The last MET Gala, beyond diluting the barriers between art and fashion, highlighted an issue that was already circulating in the fashion system: the return of the corset. However, it came back to inverting that perception as an instrument of oppression against women or a coercive device to exploit their sexuality.

Now, the act of wearing these sculptural pieces inspired by the nineteenth century has little or nothing to do with the way it was done in the French court. This was demonstrated by contemporary icons such as Billie Eilish, with a recycled satin Gucci corset, Paloma Elsesser with a 1920s Coach or Maisie Williams with an architectural Thom Browne.


Maybe the aesthetic current of regencycore, driven by series such as “The Bridgertons”, has had something to do with all this. Its aristocratic codes linked to the Regency era are what have fitted the corset into collective desire, reconfigured by avant-garde design. Now, lighter and less restrictive bustiers from brands like Dion Lee are in stratospheric demand, according to trend portal Lyst.

The increase in searches for corsets on the internet has brought back into the spotlight the fact of sculpting the body with (mostly) tight and sensual silhouettes that until now resided on the margins of fetishism. A script twist that brands like Miaou or KNWLS already began to interpret a few years ago, reimagining the historical prints and silhouettes of reference brands like Jean Paul Gaultier.

Today’s corset is becoming widespread, blurring the aesthetic and restrictive rules of its past, thanks to luxury houses like Versace. For its AW22 runway, it deployed a series of high-octane corsets in an infinite number of colors and prints, recovering and versioning the acclaimed designs of Gianni Versace.
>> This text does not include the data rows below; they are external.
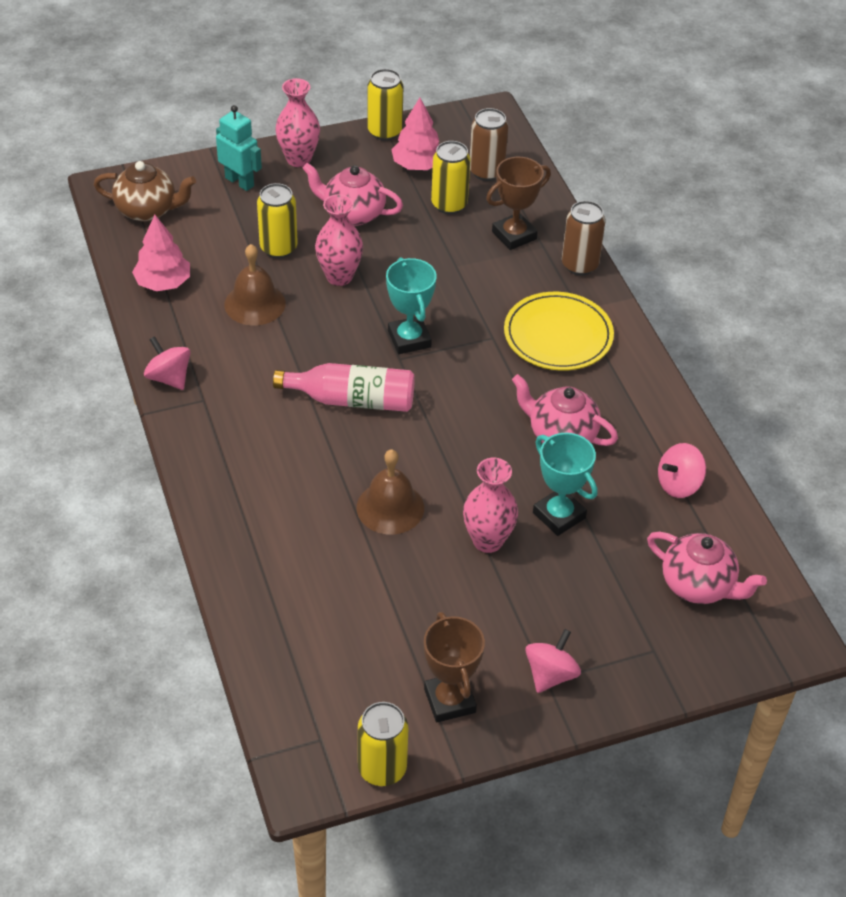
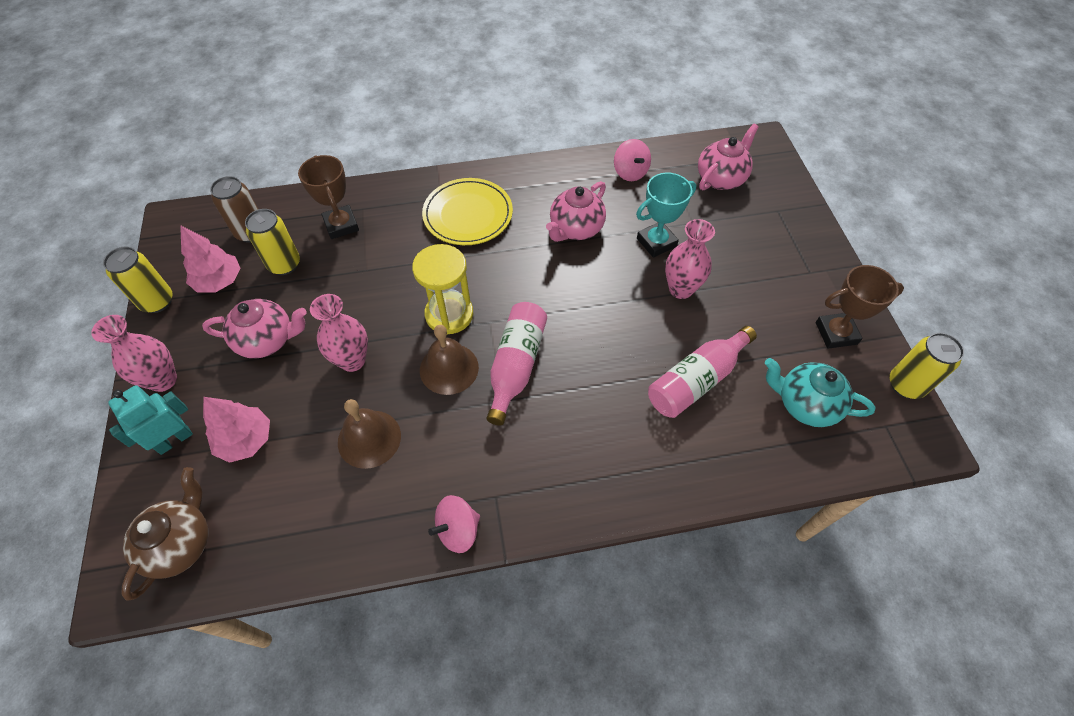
camera: 80 degrees left, 10 degrees up
(163, 283) = (310, 530): pink tree -> pink tree (246, 440)
(278, 248) = (294, 410): yellow can -> none
(339, 659) = (805, 404): none -> turquoise teapot
(353, 213) = (267, 340): pink teapot -> pink teapot turned 120 degrees counterclockwise
(357, 556) = (696, 380): none -> pink bottle
(390, 507) = (644, 351): brown bell -> brown bell (449, 368)
(409, 339) = (449, 314): turquoise trophy -> yellow hourglass
(550, 674) = (805, 269): pink spinning top -> none
(579, 265) = (391, 189): brown can -> none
Fendi, meanwhile, presented more sculptural asymmetrical tailored corsets, while Gucci fused them with logos and more fluid fabrics for its collaboration with adidas.

Among this amalgam of firms that are carrying out iterations of the corset, it is worth highlighting the work of MANÉMANÉ, and its creation of iconic experimental pieces that transcend tradition to connect with the spirit of our time through genderless fashion with which it exhibits its inclusive potential.